第二の方法は、民衆全体が力を持つことを大切にすることだ。一七九三年フランス革命を経て、王が処刑され、フランスは共和国になった。しかし、周辺のヨーロッパ諸国は、民主主義となったフランスを注視して攻撃し、国内が危険な状況に陥っていた。そこで、当時の革命を起こしたジャコバン派のリーダーである、ロベスピエールがここで反革命が起きたら国は崩壊するだろうから、許してはならないと考えた。そこから生まれたのが、恐怖政治だ。ロベスピエールは革命を守るために、民主政治を守るために、恐怖政治を行った。しかし、それは権力の暴走であり、力の支配である。それは民主主義とはかけ離れたものだ。ロベスピエールはなぜそれに気づけなかったのだろうか。「善く泳ぐ者も、独りで深みに入れば溺れる」という老子の名言があるが、どんなに国のためによく考える者も、独りで妄信してしまうと気づかないまま沈み込んでいってしまう。結果的に恐怖の連鎖は続き、最終的に国民公会の議員によって逮捕され殺された。国を守るためのはずのことが、また、革命前のような独裁的な政治になってしまうことに、どんな人であろうと、一人が権力を持つことの恐ろしさを強く感じた。

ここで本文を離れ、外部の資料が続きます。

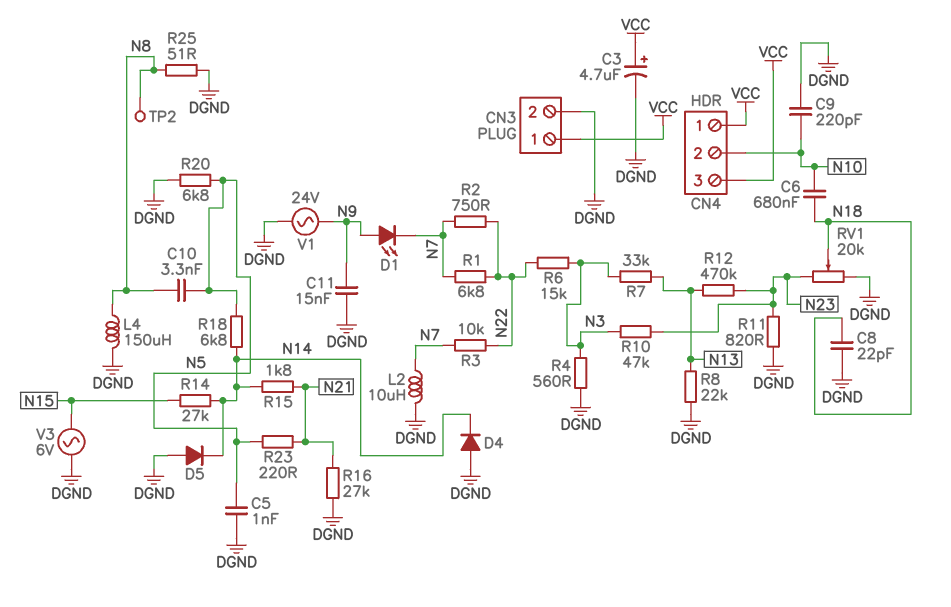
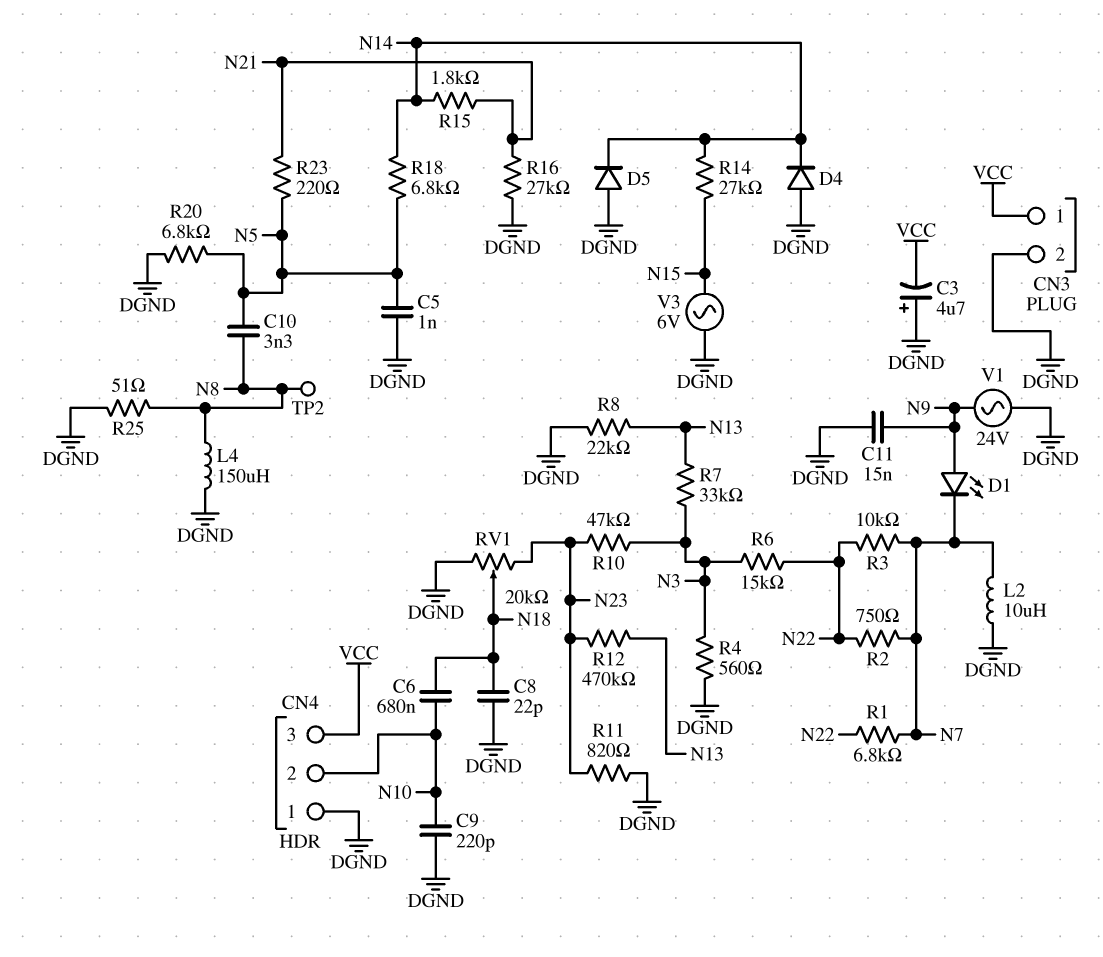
C3: 4.7uF (plus VCC, minus DGND) -> 4.7uF (plus DGND, minus VCC)
CN4 pin 1: VCC -> DGND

たしかに、人々との団結を深めるときに、みんながついていきたいと思える人物が率いていくことも大切だ。しかし、人とのつながりや結びつきは、強めようと思って強まっていくものではなく、皆が同じ土俵に立って日々を過ごすうちに自然と出来上がっていくものである。だから、皆でものごとをつくっていける、民主主義を世界は目指していくべきだ。
乾杯後、僕のクラスはホームアローンを観ることにした。クラスによっては、一年間の振り返りをしているところもある。そこもクラス柄が出ておもしろい。B組はこれからどうなっていくのだろう。それも自分たちでつくっていくのだ。